DAY 93 - Floyd Cycle Detection Algorithm. Finding a Cycle in a Linked List

Hey Guys! Today is Day 93 and this side Nayan. Today we will be covering Floyd's Cycle Detection Algorithm also known as Floyd's Tortoise and Hare Algorithm.

We will be covering today what is the algorithm through the question Finding a cycle in linked list and the intuition behind this and how do we approach it.

Let's understand our question first:

Question: Leetcode 141. Linked List Cycle

Given head, the head of a linked list, determine if the linked list has a cycle in it.

There is a cycle in a linked list if there is some node in the list that can be reached again by continuously following the next pointer. Internally, pos is used to denote the index of the node that tail's next pointer is connected to. Note that pos is not passed as a parameter.

Return true if there is a cycle in the linked list. Otherwise, return false.

Example 1:

Input: head = [3,2,0,-4], pos = 1
Output: true
Explanation: There is a cycle in the linked list, where the tail connects to the 1st node (0-indexed).

Example 2:

Input: head = [1], pos = -1
Output: false
Explanation: There is no cycle in the linked list.

Question Breakdown and Intuition:

• To be precise the question is asking us if there is an element in our linked list which points back to an element in the linked list making it a cycle.
• The first thing that our mind should hit is a hashMap approach. If we can store the nodes and their respective count values, after traversing the linked list, eventually we will reach a same node again and find out that it contains a cycle.
• Although this approach is optimal in time complexity we are using an extra O(N) space which is not good.
• So how can we optimize this, that's where the Floyd's Cycle Detection Algorithm comes in:

Floyd's Cycle Detection Algorithm:

The idea behind the algorithm is that, if you have two pointers in a linked list, one moving twice as fast (the hare) than the other (the tortoise), then if they intersect, there is a cycle in the linked list. If they don't intersect, then there is no cycle.

Let's go back to our question and try if we can actually solve it with this:

Code + Breakdown:

• I'll first declare to Node Pointers namely slow and fast representing our tortoise and hare respectively.

/**
 * Definition for singly-linked list.
 * struct ListNode {
 *     int val;
 *     ListNode *next;
 *     ListNode(int x) : val(x), next(NULL) {}
 * };
 */

bool hasCycle(ListNode *head) {
        ListNode* slow = head;
        ListNode* fast = head;
}

• I will then check if our given linked list is non existent(basically head == null) or only contains one element(head->next == NULL).
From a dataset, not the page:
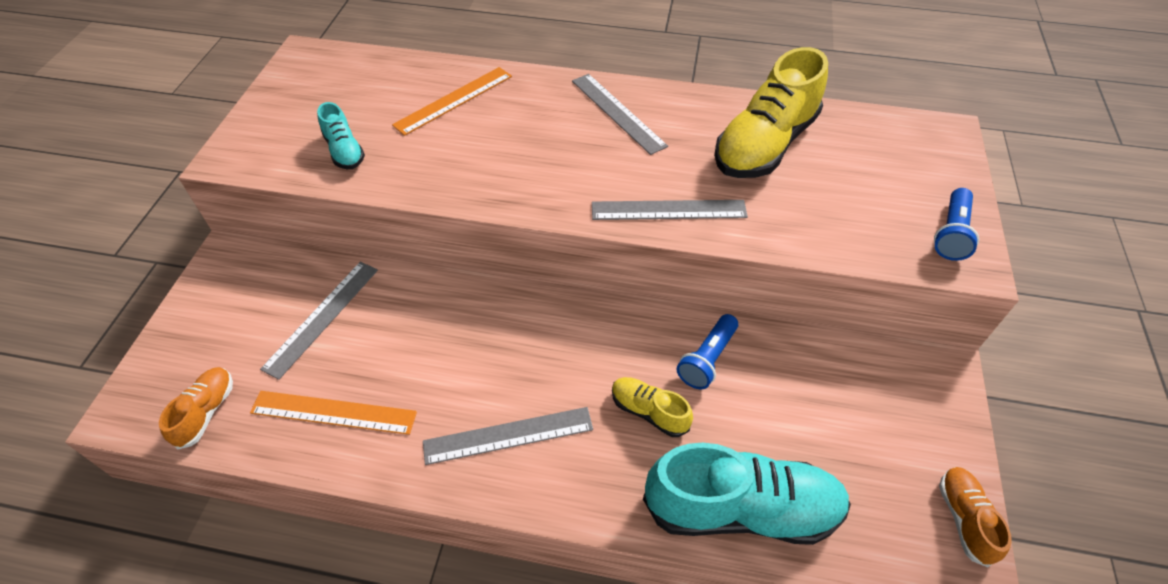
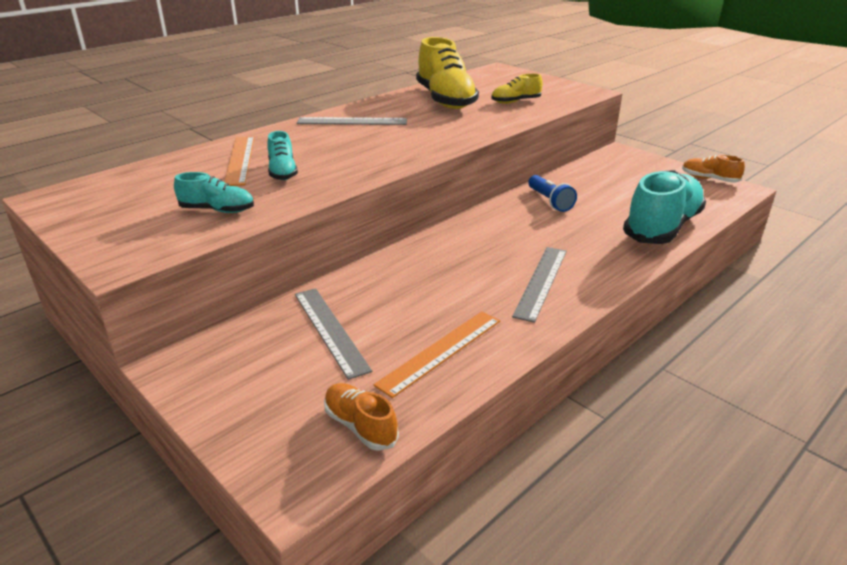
camera: 55 degrees left, 20 degrees down
(450, 141) = (283, 172): none -> turquoise shoe
(649, 411) = (570, 230): yellow shoe -> yellow shoe (515, 102)
(668, 210) = (460, 133): grey ruler -> none
(951, 233) = (567, 89): blue flashlight -> none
In such case we shall return our head as there will exist no cycle in any such case.

/**
 * Definition for singly-linked list.
 * struct ListNode {
 *     int val;
 *     ListNode *next;
 *     ListNode(int x) : val(x), next(NULL) {}
 * };
 */

 bool hasCycle(ListNode *head) {
        ListNode* slow = head;
        ListNode* fast = head;
        if(head == NULL) return false;
        if(head ->next == NULL) return false;
}

• Now that we have made the preparations let's start traversing in the linked list. We will check at any point if our fast pointer points to null or if it's next is null so that we don't go out of linked list.
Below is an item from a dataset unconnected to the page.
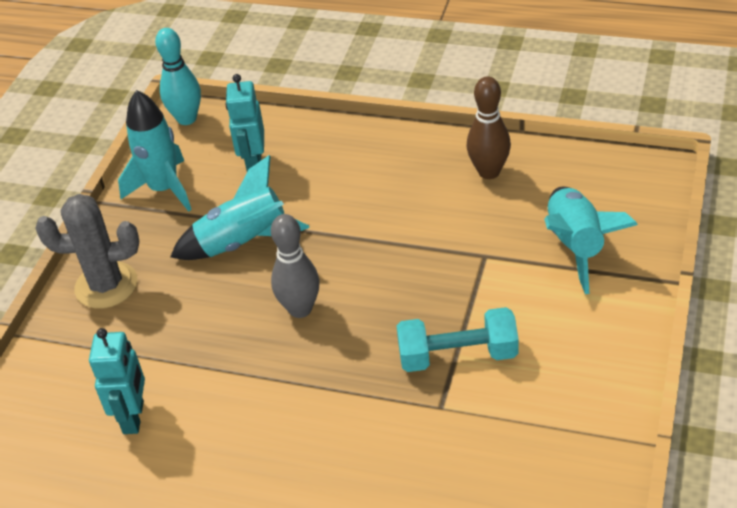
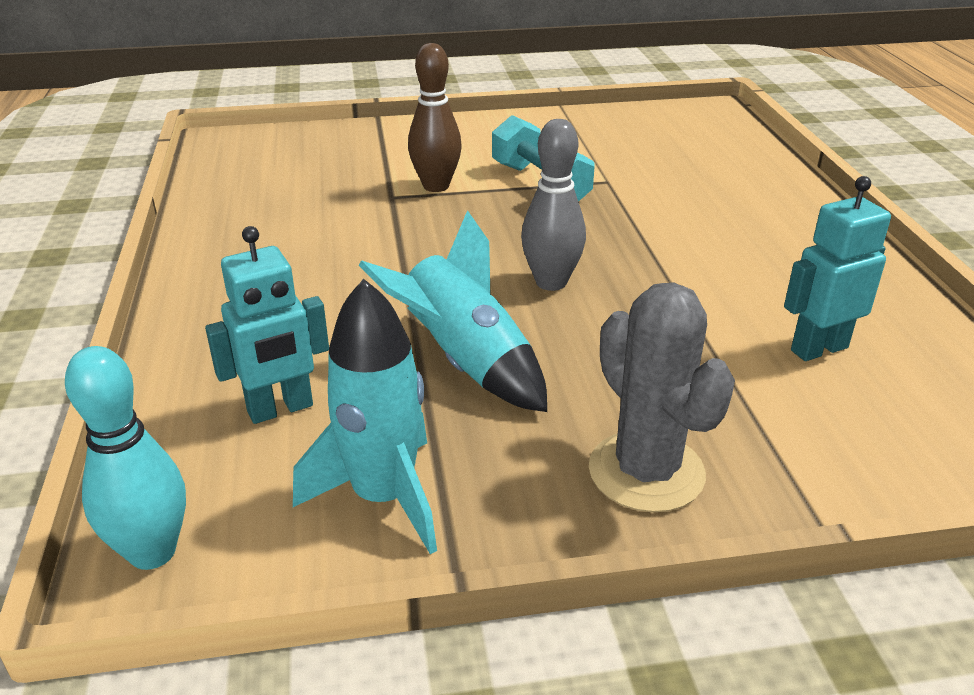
camera: 120 degrees left, 10 degrees down
(489, 172) = (246, 218): brown bowling pin -> brown bowling pin (436, 186)
(576, 246) = (353, 157): turquoise rocket -> none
• We will initialize a while loop here with conditions that our fast pointer or fast->next does not point to null.

• We will move our slow pointer by one times ahead and our fast pointer by two times ahead.
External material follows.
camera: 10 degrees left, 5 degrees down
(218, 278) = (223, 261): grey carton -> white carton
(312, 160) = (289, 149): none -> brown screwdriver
• We shall then check if after this movement our fast and slow (hare and tortoise) are at the same position then we return true because in a linked list which was straight they shall never meet.
  

/**
 * Definition for singly-linked list.
 * struct ListNode {
 *     int val;
 *     ListNode *next;
 *     ListNode(int x) : val(x), next(NULL) {}
 * };
 */

bool hasCycle(ListNode *head) {
        ListNode* slow = head;
        ListNode* fast = head;
        if(head == NULL) return false;
        if(head ->next == NULL) return false;
        while(fast != NULL && fast->next != NULL){

            slow = slow->next;
            fast = fast->next->next;
            if(fast == slow) return true;
        }

        return false;
    }

Visual Representation:

Code Complexity Analysis:

Time Complexity:

• Traversing of linked list at least one time leads to O(N) complexity where N is length of linked list.

• Overall, the time complexity is O(N).

Space Complexity

• Only use pointers slow and fast to solve the problem hence only constant space added.

• Overall, the space complexity is O(1).